College Unbound: An Interview with Lizzy Brown7:30 AM
Sometimes you meet these people who are so very magnetic, with a personality that matches and challenges yours at the same time, with a strong voice and a big heart. Such is the young lady I interviewed. Besides being just plain fun to talk to, Lizzy Brown has been more than a big sister to me. And so, after recalling the long emails we shared on the tough topic of college and post-graduation life, I thought I'd share her with you all. I love this girl. You will too.
You’re a smart girl. How important is education to you?
Education is indeed very important to me. (And thank you for the compliment. :))
If education is important, what compelled you—having promise of scholarships and success in academic settings—to even think of forgoing college?
Aside from the various offers and assurances of scholarships and all the falderal that comes with that, I found that while college has suited many people and would have suited some facets of my own personality, my loyalty to my family and my conscience before my God took me in a different direction. I found the “college experience” to be unnecessary in furthering my own interests and pursuits in the way that I felt was pertinent.
What personally are you missing in skipping college?
Honestly, one cannot truly miss what one has not had. There are no assurances what my life would have been like in any one situation—but, speaking broadly, perhaps what I am missing is the freedom of being my own person, a free agent—footloose and fancy-free—and having no responsibilities. That’s half the philosophy of college life, as it is. Taking on true adult responsibilities can really stink sometimes, no matter how good it is for your character.
If you were honest with yourself, do you think you have holes in your education because you didn’t step foot on campus?
No. I find the education and input that I need in my own home and circle—with my parents and with my close friends. I am content with my elementary and supplementary education AND myself. My parents are proud of me. My friends are proud of me. One doesn’t need a piece of paper to prove what they know—it’s simply that they know it.

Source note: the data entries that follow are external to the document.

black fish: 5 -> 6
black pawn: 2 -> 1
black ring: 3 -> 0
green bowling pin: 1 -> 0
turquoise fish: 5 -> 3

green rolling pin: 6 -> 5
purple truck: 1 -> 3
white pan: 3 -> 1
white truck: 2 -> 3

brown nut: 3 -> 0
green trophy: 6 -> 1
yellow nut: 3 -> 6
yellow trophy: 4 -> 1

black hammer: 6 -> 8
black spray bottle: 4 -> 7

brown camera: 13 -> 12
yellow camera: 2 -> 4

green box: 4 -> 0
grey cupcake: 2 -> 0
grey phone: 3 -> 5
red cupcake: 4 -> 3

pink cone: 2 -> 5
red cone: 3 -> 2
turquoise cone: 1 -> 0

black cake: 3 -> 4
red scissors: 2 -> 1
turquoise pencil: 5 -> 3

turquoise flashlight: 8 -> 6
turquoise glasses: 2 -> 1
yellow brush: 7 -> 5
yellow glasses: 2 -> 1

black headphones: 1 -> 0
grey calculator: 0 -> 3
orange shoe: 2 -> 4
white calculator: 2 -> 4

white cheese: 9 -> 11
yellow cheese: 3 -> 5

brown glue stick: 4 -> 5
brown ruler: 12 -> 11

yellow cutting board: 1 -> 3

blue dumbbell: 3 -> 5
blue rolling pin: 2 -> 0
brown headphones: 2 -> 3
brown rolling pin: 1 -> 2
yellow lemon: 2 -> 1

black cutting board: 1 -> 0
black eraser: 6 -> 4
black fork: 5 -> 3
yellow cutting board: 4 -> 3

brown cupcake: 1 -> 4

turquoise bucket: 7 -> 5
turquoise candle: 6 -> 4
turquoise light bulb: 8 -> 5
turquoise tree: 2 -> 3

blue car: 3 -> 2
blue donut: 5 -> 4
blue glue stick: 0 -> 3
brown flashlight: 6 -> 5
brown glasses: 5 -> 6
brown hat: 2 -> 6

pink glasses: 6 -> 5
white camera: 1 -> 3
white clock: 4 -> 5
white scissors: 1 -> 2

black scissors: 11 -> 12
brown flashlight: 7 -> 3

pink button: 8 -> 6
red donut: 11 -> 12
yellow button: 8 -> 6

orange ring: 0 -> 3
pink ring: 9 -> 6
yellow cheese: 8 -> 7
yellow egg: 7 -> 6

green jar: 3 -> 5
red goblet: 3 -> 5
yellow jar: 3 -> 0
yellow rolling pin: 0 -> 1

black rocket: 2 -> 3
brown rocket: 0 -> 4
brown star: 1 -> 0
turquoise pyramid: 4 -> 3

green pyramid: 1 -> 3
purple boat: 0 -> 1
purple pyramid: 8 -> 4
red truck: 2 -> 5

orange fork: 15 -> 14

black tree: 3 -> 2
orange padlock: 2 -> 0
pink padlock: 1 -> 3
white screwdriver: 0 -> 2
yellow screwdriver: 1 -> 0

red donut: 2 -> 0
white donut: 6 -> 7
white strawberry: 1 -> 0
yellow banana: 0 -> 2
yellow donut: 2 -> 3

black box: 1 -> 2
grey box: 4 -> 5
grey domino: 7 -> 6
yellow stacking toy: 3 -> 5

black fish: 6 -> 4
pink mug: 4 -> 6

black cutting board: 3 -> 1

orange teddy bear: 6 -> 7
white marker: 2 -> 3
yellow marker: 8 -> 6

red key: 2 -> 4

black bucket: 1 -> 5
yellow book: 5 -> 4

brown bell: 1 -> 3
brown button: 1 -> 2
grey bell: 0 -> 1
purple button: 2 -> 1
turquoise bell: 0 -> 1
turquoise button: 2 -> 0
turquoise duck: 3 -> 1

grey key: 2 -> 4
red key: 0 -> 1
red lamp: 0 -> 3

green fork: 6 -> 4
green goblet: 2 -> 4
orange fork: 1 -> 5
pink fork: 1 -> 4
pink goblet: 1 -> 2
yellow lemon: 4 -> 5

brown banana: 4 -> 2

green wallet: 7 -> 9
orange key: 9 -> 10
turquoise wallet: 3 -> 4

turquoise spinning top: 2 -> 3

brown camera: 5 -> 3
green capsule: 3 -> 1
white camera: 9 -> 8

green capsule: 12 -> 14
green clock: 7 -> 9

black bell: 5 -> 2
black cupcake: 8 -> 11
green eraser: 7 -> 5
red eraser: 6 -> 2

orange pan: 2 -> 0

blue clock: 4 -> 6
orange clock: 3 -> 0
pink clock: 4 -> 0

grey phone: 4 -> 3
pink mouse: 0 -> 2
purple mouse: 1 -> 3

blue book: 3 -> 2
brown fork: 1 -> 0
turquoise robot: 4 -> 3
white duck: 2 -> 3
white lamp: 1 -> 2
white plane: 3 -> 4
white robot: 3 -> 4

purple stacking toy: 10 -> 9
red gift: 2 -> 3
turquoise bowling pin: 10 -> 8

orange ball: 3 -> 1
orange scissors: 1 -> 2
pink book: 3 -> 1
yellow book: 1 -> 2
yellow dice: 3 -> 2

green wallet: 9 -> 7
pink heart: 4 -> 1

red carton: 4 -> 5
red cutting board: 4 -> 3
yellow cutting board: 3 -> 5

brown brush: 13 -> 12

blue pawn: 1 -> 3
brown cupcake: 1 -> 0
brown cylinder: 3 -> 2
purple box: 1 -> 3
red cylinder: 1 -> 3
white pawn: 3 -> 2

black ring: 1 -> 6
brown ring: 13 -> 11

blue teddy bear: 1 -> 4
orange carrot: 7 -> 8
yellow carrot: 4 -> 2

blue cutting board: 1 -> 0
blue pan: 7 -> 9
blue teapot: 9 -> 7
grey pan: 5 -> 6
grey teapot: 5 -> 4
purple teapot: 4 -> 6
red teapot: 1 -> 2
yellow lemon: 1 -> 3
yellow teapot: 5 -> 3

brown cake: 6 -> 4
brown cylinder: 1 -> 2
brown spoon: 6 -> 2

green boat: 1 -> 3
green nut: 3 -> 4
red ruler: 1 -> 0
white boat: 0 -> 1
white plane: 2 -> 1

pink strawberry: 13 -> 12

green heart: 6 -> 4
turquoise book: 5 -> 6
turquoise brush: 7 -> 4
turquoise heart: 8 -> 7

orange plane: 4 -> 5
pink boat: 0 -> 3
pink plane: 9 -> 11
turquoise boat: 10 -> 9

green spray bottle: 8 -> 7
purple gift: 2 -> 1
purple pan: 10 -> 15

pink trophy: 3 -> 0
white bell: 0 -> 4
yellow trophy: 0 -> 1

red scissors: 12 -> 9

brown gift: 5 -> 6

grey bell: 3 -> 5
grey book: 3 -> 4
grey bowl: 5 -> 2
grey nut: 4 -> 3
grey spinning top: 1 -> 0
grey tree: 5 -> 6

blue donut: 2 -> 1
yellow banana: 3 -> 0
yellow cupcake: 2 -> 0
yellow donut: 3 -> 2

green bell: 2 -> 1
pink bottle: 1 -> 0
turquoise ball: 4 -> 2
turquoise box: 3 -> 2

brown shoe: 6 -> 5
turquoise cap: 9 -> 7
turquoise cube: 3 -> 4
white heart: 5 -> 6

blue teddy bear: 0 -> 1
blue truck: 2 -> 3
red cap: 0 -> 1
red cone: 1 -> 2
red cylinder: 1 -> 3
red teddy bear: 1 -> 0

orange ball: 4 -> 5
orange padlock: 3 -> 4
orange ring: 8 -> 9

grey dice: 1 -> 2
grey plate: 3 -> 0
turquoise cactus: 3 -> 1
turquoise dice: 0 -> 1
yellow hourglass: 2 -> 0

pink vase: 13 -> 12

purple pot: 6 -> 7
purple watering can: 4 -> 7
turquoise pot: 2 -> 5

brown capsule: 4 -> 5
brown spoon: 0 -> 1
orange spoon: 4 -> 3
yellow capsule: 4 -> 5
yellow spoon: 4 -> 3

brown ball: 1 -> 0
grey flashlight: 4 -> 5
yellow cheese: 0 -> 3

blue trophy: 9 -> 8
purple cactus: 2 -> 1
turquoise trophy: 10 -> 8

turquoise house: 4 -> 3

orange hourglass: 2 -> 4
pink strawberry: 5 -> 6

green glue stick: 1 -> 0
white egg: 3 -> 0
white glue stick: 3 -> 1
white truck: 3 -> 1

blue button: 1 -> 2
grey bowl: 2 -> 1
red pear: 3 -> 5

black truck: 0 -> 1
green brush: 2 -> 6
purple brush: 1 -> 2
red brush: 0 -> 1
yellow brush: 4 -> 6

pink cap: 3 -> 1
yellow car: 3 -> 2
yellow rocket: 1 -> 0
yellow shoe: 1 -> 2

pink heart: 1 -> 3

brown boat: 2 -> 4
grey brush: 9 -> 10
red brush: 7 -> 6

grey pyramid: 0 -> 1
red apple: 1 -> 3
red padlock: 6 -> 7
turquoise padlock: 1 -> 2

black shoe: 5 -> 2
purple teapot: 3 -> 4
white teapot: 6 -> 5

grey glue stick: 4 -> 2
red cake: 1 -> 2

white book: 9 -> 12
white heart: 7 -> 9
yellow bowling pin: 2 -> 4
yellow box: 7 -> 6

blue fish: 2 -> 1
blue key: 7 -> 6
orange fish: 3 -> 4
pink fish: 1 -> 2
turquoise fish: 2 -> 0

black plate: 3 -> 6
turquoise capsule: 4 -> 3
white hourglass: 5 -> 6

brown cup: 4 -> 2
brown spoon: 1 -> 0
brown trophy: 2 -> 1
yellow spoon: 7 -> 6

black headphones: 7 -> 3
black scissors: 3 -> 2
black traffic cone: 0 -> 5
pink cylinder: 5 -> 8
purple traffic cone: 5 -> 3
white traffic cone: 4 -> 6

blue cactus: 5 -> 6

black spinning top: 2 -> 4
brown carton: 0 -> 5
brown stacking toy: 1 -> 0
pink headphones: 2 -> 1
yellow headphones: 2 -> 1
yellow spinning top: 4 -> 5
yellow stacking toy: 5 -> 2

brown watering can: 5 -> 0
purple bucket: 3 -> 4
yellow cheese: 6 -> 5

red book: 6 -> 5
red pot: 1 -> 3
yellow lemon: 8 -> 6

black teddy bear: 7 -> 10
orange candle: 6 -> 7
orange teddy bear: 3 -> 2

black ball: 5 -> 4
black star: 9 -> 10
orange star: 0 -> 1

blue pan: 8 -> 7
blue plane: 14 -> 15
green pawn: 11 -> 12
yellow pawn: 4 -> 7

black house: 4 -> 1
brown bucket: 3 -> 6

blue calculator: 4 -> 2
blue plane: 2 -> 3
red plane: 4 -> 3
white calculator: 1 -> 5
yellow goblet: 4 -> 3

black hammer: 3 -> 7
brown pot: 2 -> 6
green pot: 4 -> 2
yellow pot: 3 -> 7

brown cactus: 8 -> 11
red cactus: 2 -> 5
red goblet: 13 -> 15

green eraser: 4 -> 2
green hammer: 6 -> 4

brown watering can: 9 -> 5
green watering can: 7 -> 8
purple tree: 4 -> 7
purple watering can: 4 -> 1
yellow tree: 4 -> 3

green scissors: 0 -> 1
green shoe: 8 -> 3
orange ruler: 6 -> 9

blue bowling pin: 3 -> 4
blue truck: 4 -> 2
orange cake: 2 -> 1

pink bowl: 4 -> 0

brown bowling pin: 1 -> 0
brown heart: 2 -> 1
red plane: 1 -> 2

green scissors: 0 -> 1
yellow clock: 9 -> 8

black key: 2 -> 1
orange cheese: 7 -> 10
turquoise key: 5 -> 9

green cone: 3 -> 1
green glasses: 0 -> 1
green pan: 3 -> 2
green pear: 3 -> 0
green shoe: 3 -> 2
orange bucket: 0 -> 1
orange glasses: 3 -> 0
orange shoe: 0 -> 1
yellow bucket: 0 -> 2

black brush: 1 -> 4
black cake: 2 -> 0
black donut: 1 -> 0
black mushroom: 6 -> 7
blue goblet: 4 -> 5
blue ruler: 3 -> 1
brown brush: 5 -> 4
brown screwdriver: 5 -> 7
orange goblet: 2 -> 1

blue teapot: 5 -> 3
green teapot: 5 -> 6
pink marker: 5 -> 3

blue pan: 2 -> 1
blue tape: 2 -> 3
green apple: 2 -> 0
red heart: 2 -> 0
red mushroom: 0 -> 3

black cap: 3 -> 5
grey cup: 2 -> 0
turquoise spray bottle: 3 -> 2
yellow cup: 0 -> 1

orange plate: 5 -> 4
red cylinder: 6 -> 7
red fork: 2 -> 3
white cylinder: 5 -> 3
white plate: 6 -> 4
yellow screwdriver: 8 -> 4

You’ve spent almost four years already at home. By that time you could be finishing up your degree. What replaced typical college for you during these years?
Life! Indeed, life itself replaced what some might call the “play-acting” version of just that. Some practice for it in college classes and dorm rooms and some people just live it. I am, happily, one of the latter. Life isn’t for practicing—it’s for doing, being, seeing, and living. One doesn’t need a college education for that, and though some might feel otherwise, I do not.
What have you been able to do at home that you wouldn’t in college?
Besides laying on the couch watching old black and white movies and cleaning out cartons of ice cream daily? (laughs) No, but seriously, I have be able to pursue my writing, and have finished several stories and one full book, and have long been about breeding, raising, training and selling the best horses this side of Washington state. (I mention only that territory out of complete modesty, I assure you. ;)) I have pursued my artwork, and have found ample time to study history, archaeology and geology—all of which I have had long-standing interests in.
What are the biggest benefits of home vs. campus in your mind?
Benefits. I guess staying home has given me the chance to honor my parents by serving along side them both in my dad’s business and running the land, neither being an easy task for the two of them alone. They needed me and I needed to learn a sight more responsibility. And I can study just as much at home as I could at college.
What long-term effects of staying home do you foresee—on your family, on your church, on your community?
I see a longer life for both my parents. While not the primary reason for my not attending college, my parents’ health and age are pretty darn good ones. As a late child, I feel a certain responsibility to both of them and the life we three share together. I am also able to serve those around me, outside of my own family. College, especially the distance of those offering scholarships, would have hindered my ability to be there for my friends and extended church-family whenever they needed me, which is something I felt very important.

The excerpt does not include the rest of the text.